Depuis le refuge, le Rimpfishorn se montre sous son flan est, plissé par plusieurs couloirs rocheux qui lui ont donné son nom (« rimpfen » : « plier »). On ne découvre le chemin jusqu’au sommet qu’après la longue traversée de l’Allalingletscher et l’Allalinpass qui s’est avéré être en glace. La course est assez longue et se termine par 200m d’arête rocheuse volcanique. La vue au sommet est absolument fantastique et permet d’admirer un très grand nombre de sommets de plus de 4000m d’altitude. La mer de nuage sur l’Italie ajoutait une touche féérique au paysage. Nous sortons téléphone, caméra pour immortaliser ce moment et surtout pour le partager avec le plus grand nombre. Le pouvoir de la photographie n’a pas de limite ! Il nous permet de figer ces moments d’intense bonheur. Mes enfants se souviennent en priorité des moments qu’ils ont pu revoir en photos et qu’ils mettent naturellement dans leur « time capsule » ou dans l’histoire de leur vie. Si l’on en critique l’usage excessif qui empêche quelque part de profiter du moment, je dois reconnaître que je ne pourrai faire sans aujourd’hui et sais que les photos que je prends restent rarement longtemps sans être ouvertes. Il m’arrive même parfois de les laisser volontairement fermées pendant un long moment pour avoir le plaisir de les re-découvrir. Je les trouve toujours plus incroyables avec le temps.

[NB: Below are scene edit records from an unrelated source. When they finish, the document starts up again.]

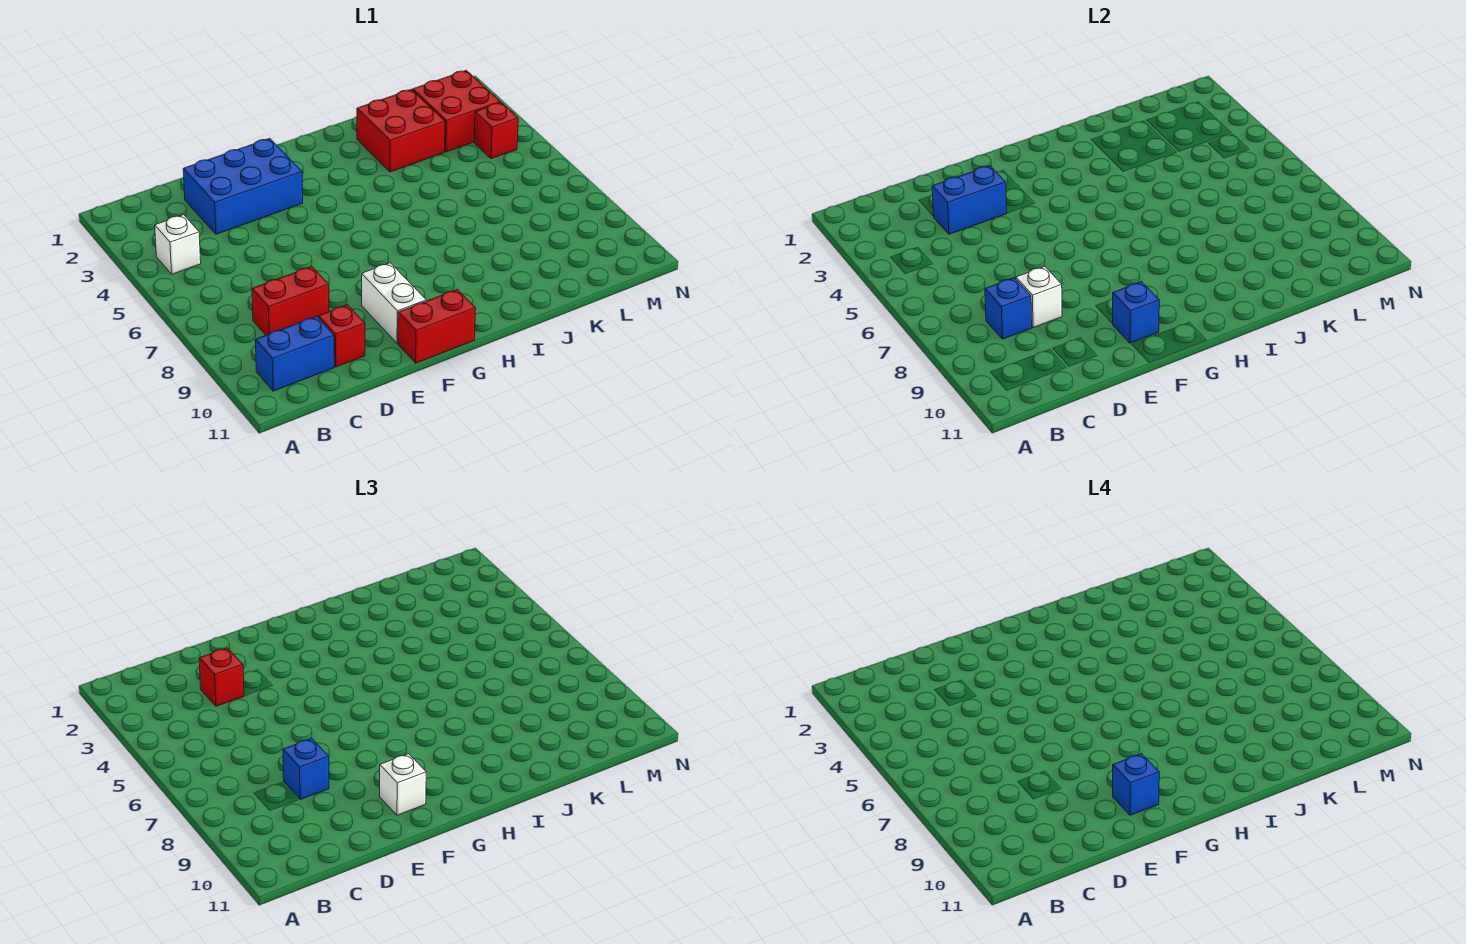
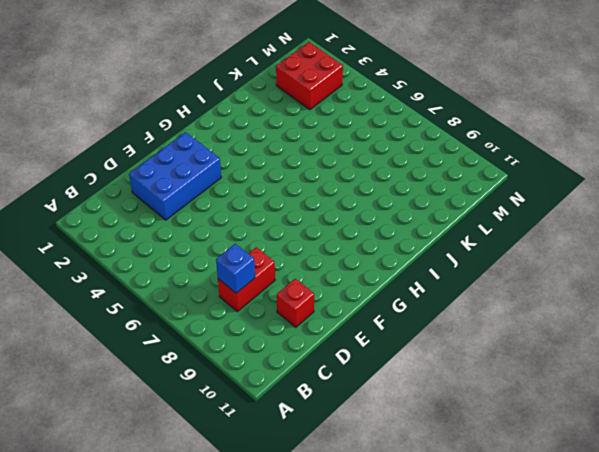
none -> white brick B4 level 1
none -> blue brick B10:C10 level 1
none -> white brick F9:F10 level 1

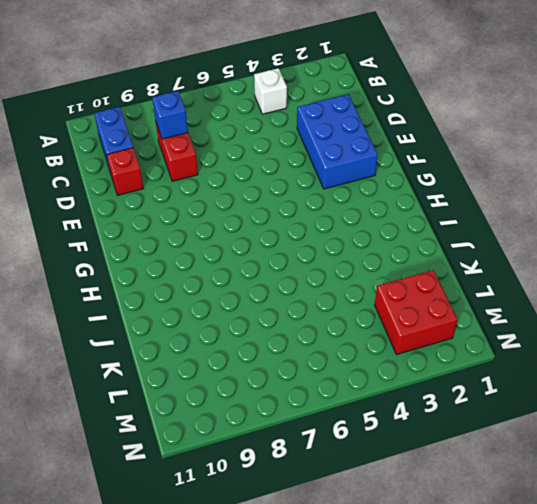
none -> white brick F9:F10 level 1
none -> red brick F11:G11 level 1
none -> red brick J2:K3 level 1

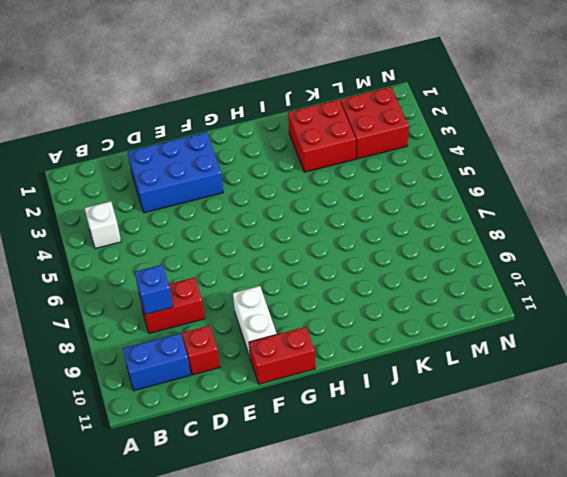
none -> red brick M4 level 1
none -> blue brick D3:E3 level 2
none -> white brick D8 level 2

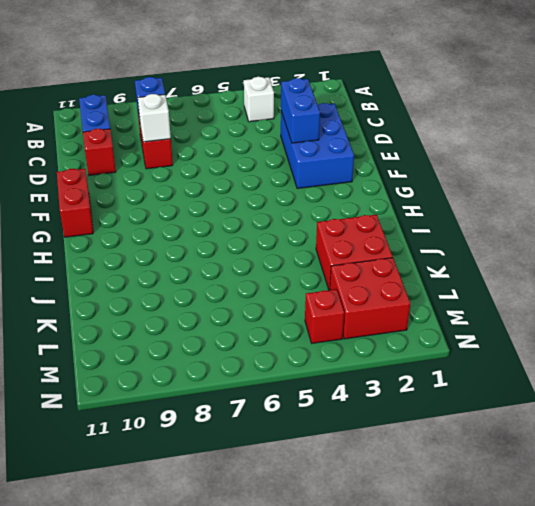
none -> white brick F9:F10 level 1
none -> blue brick F10 level 2
none -> red brick D3 level 3

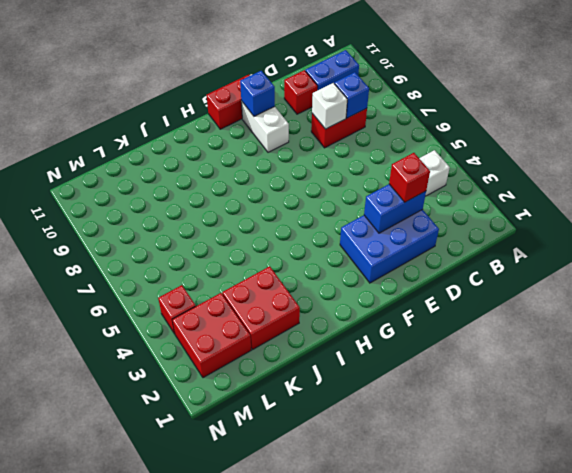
none -> blue brick D8 level 3
none -> white brick F10 level 3
none -> blue brick F10 level 4

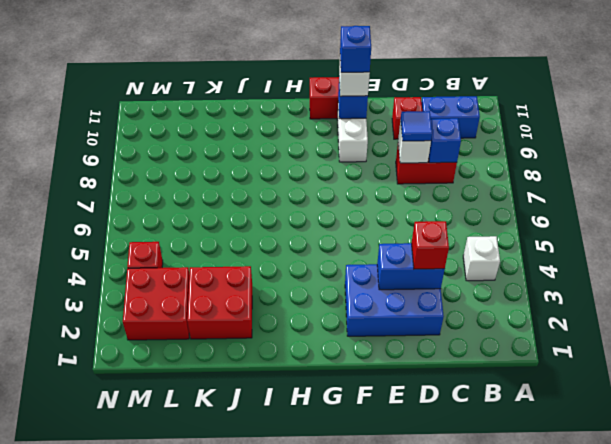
blue tile D8 level 3 -> blue brick D8 level 3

Nous ne profiterons pas assez du sommet comme toujours. Le sommet du Rimpfishorn n’est pas franchement confortable. Nous ne nous assiérons que très peu de temps avant de redescendre.
La descente sera un peu chaotique pour moi. Mes crampons ne sont pas adaptés à ce terrain rocheux et j’ai encore beaucoup à apprendre. Je sens Fred impatient derrière moi.